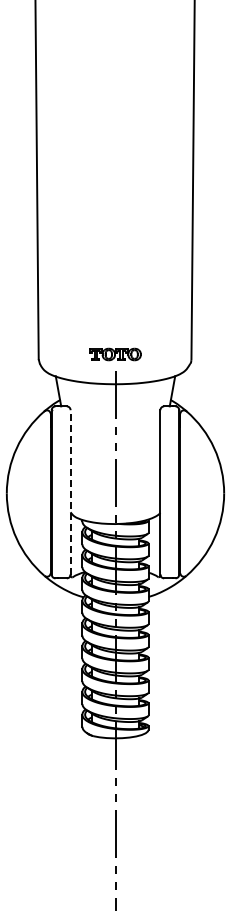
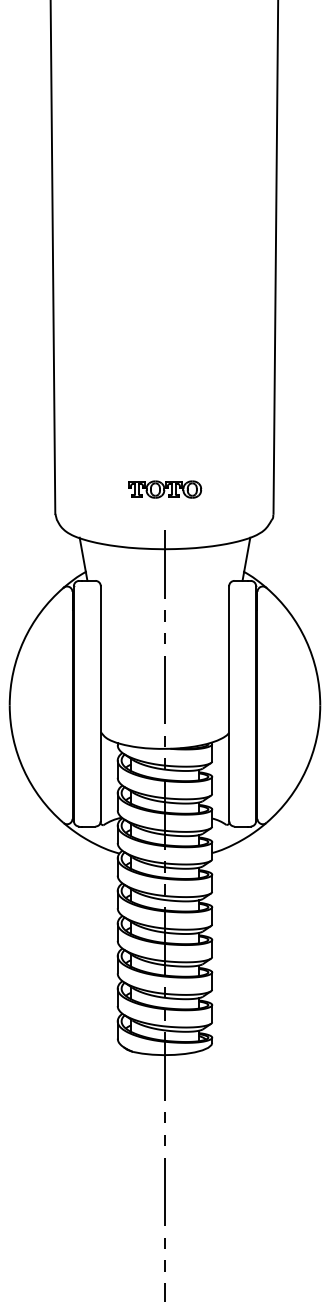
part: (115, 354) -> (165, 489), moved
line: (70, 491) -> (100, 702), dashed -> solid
==
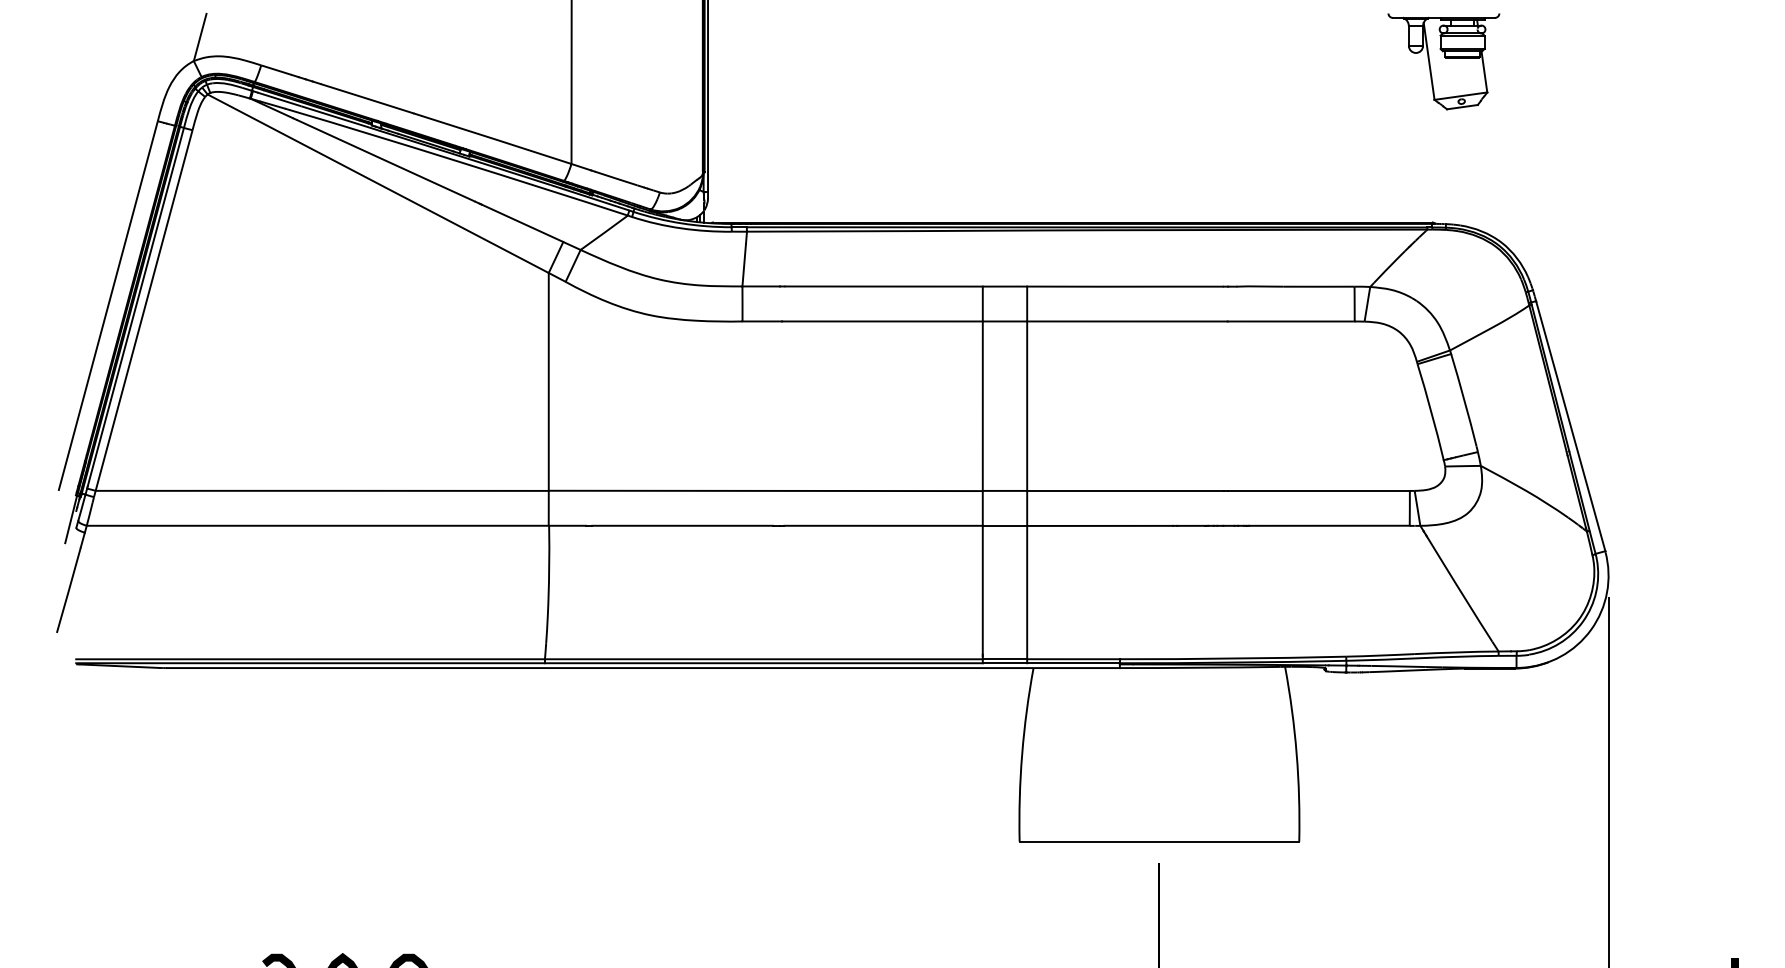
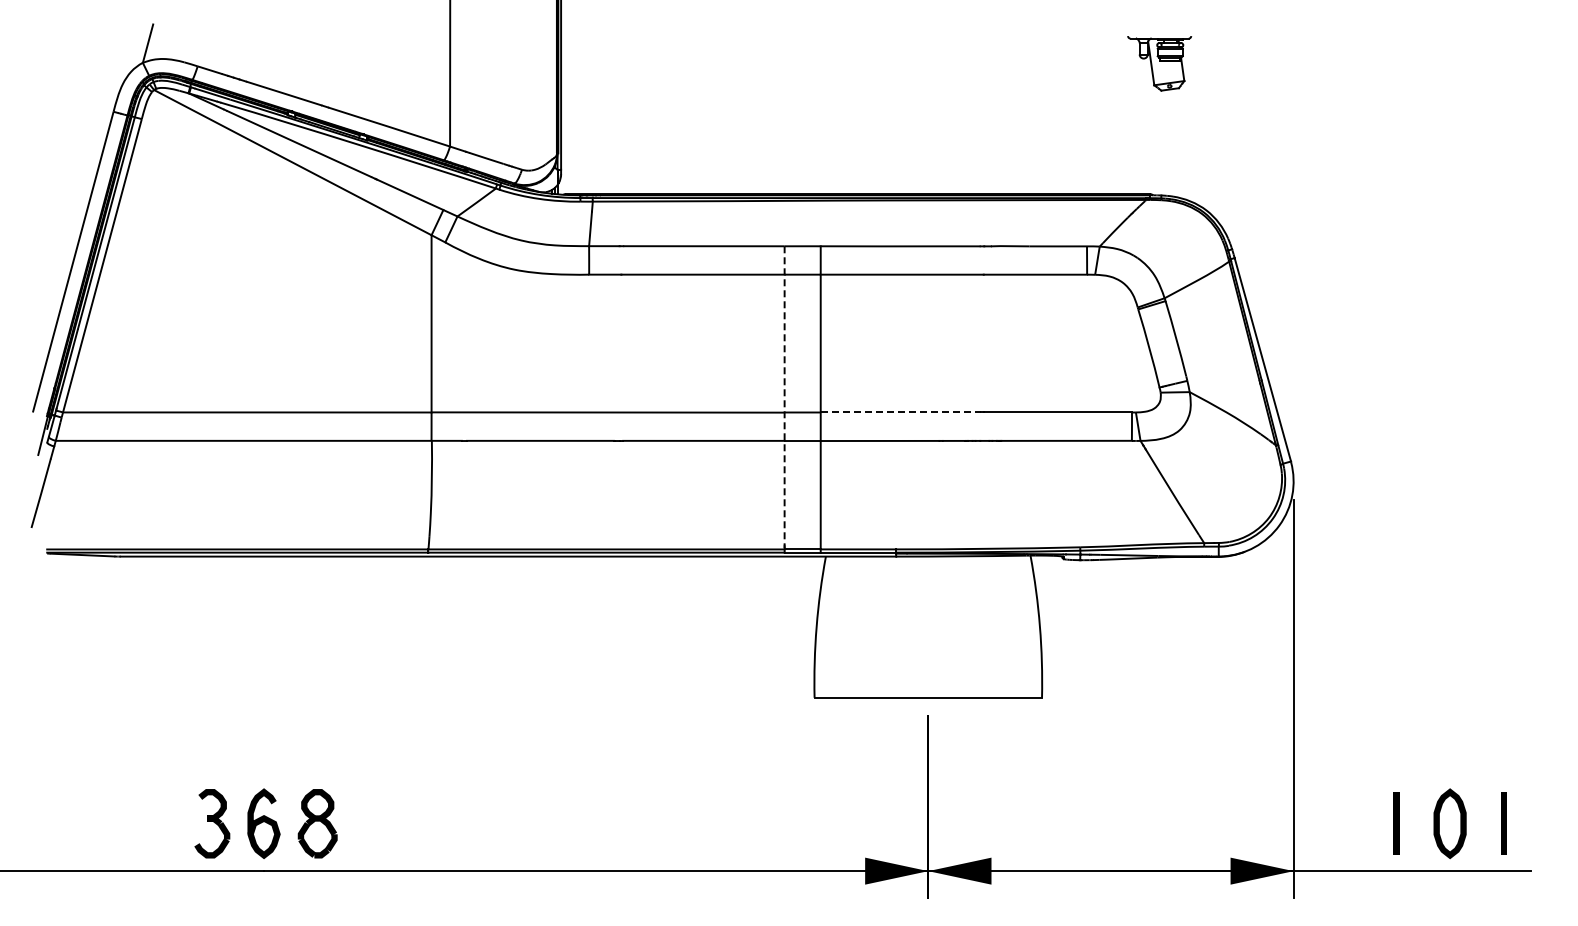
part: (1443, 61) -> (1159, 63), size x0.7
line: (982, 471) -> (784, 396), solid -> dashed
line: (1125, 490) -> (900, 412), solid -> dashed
==
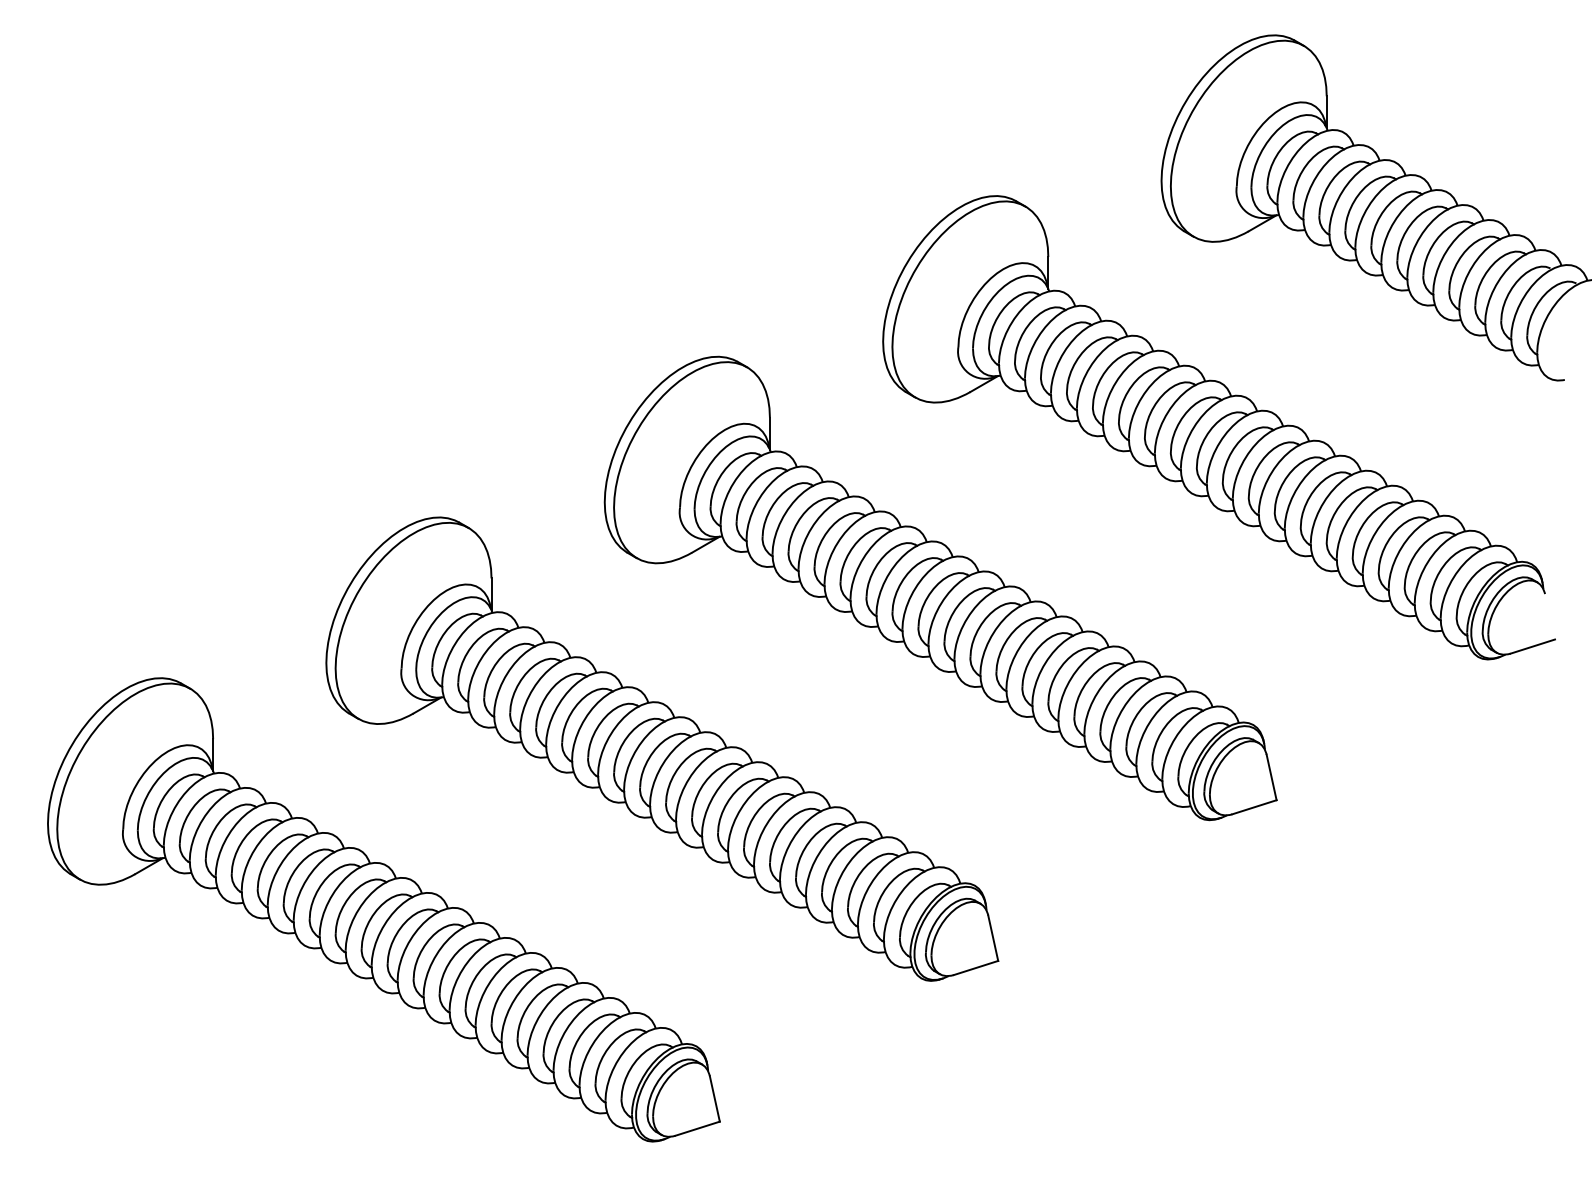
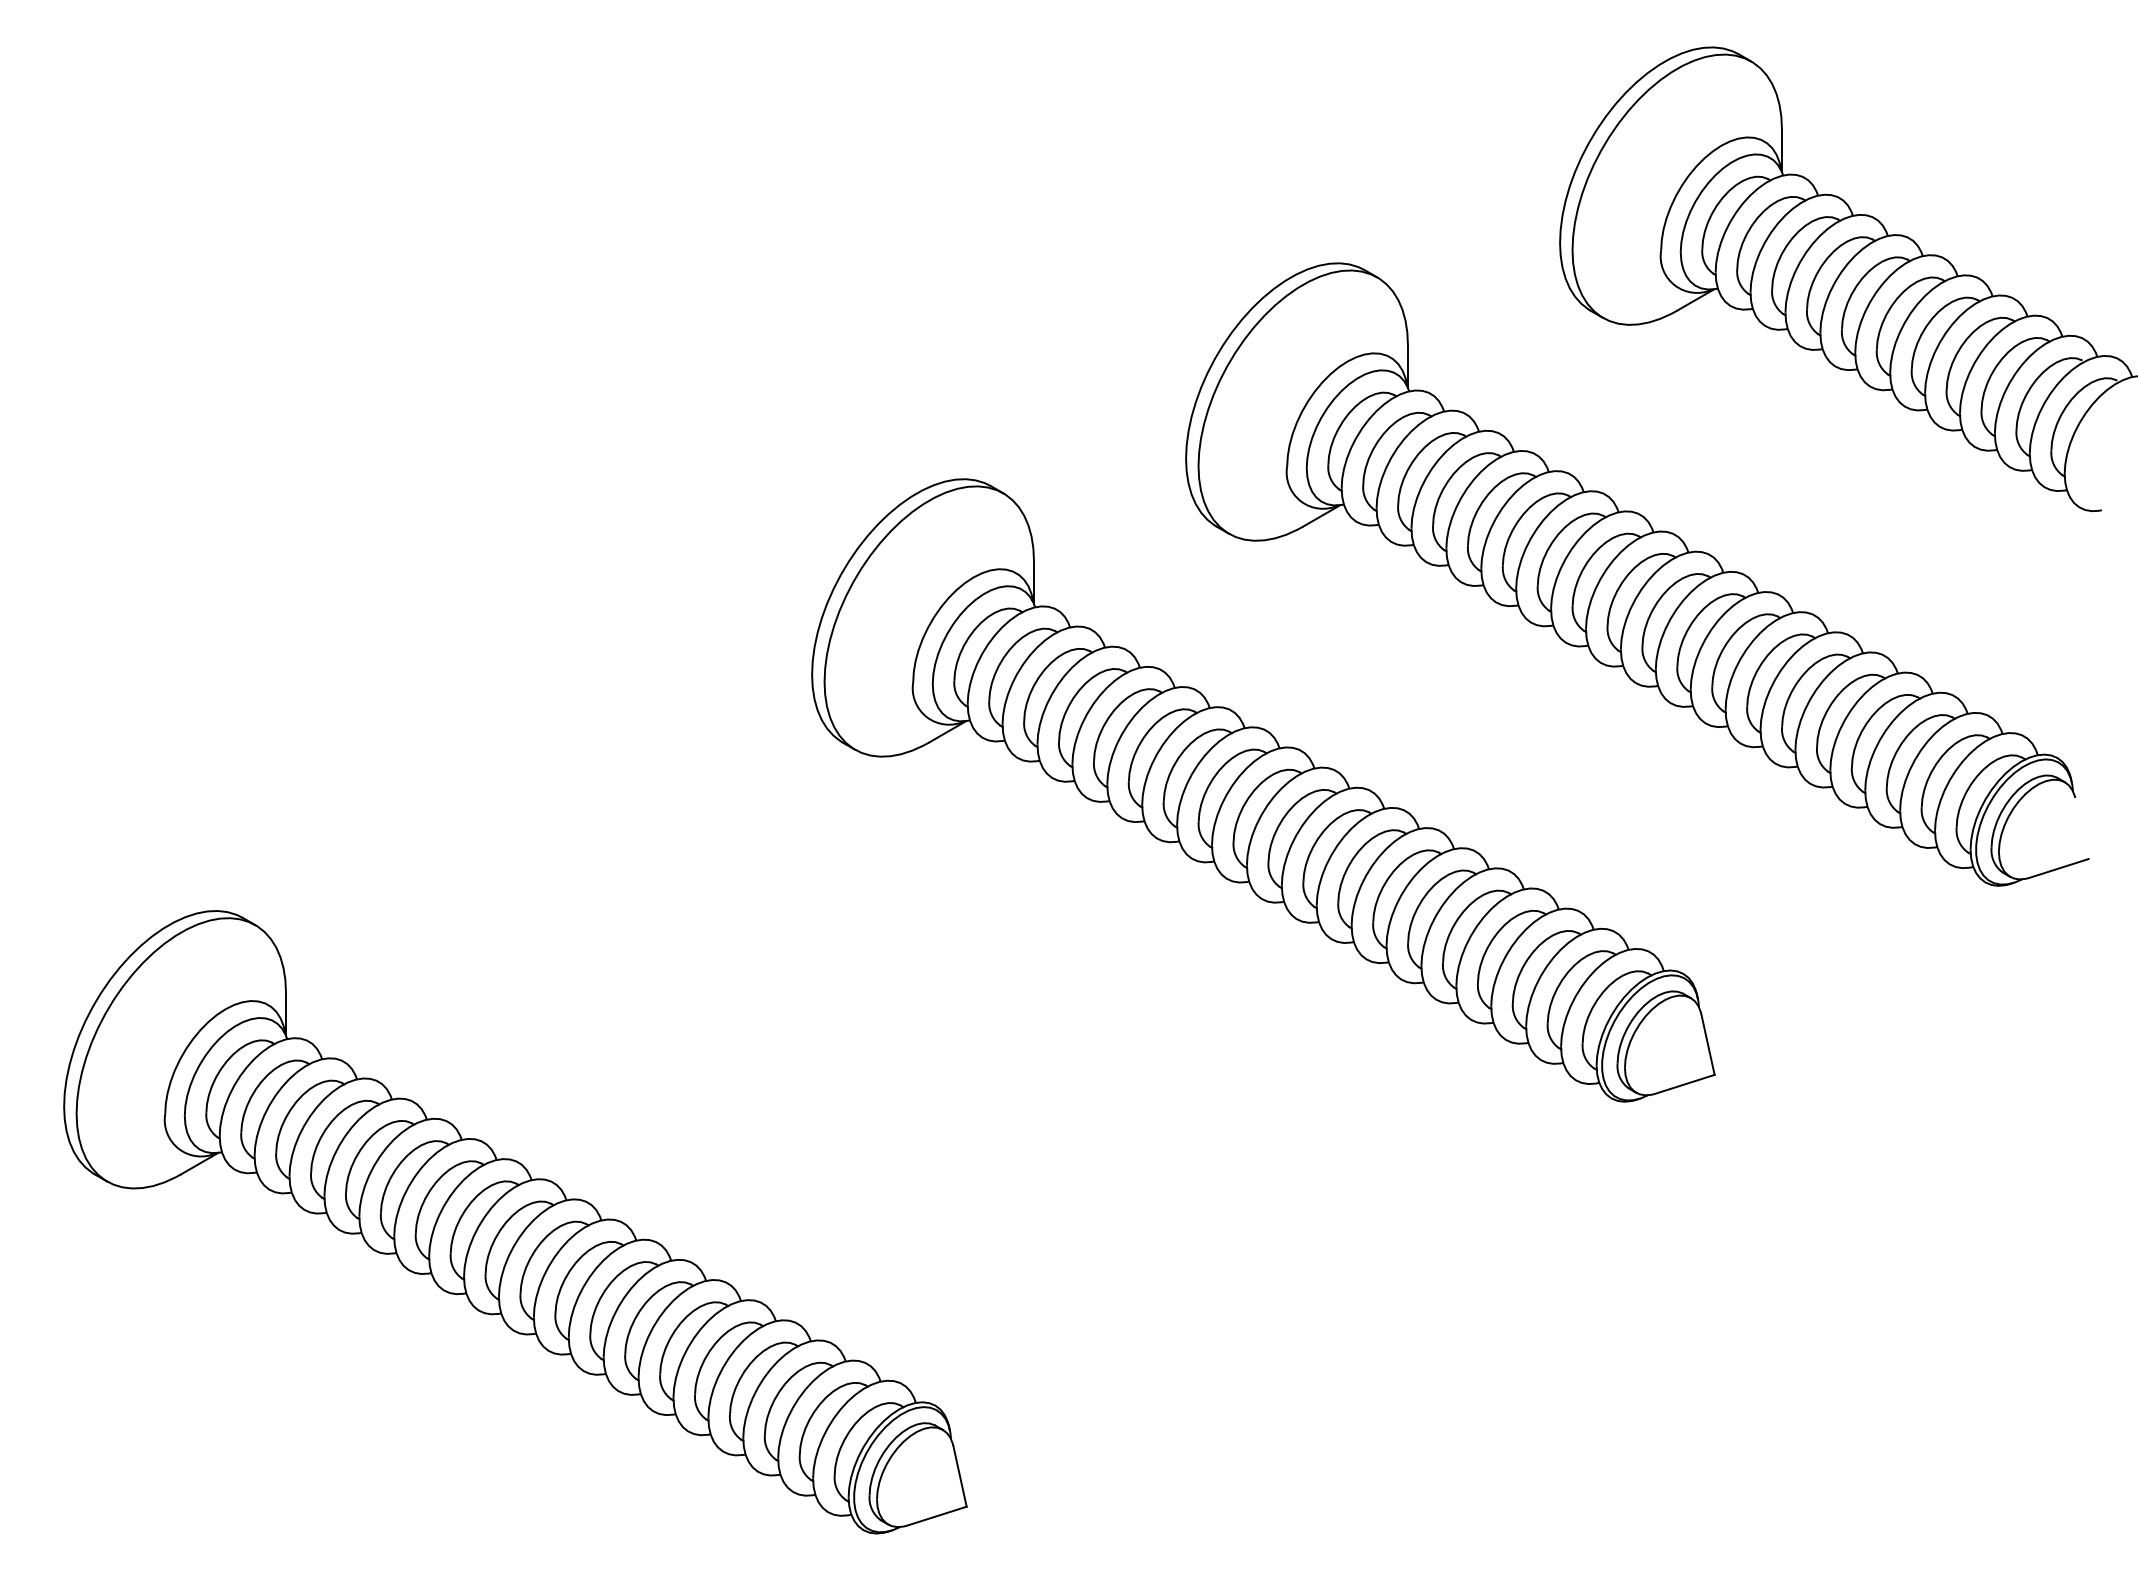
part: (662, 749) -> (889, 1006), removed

» Work instruction
Go through the material above and output exactly the lines from the one containing "line: (982, 471)" through the one containing "line: (1125, 490)".

» Exercise output
line: (982, 471) -> (784, 396), solid -> dashed
line: (1125, 490) -> (900, 412), solid -> dashed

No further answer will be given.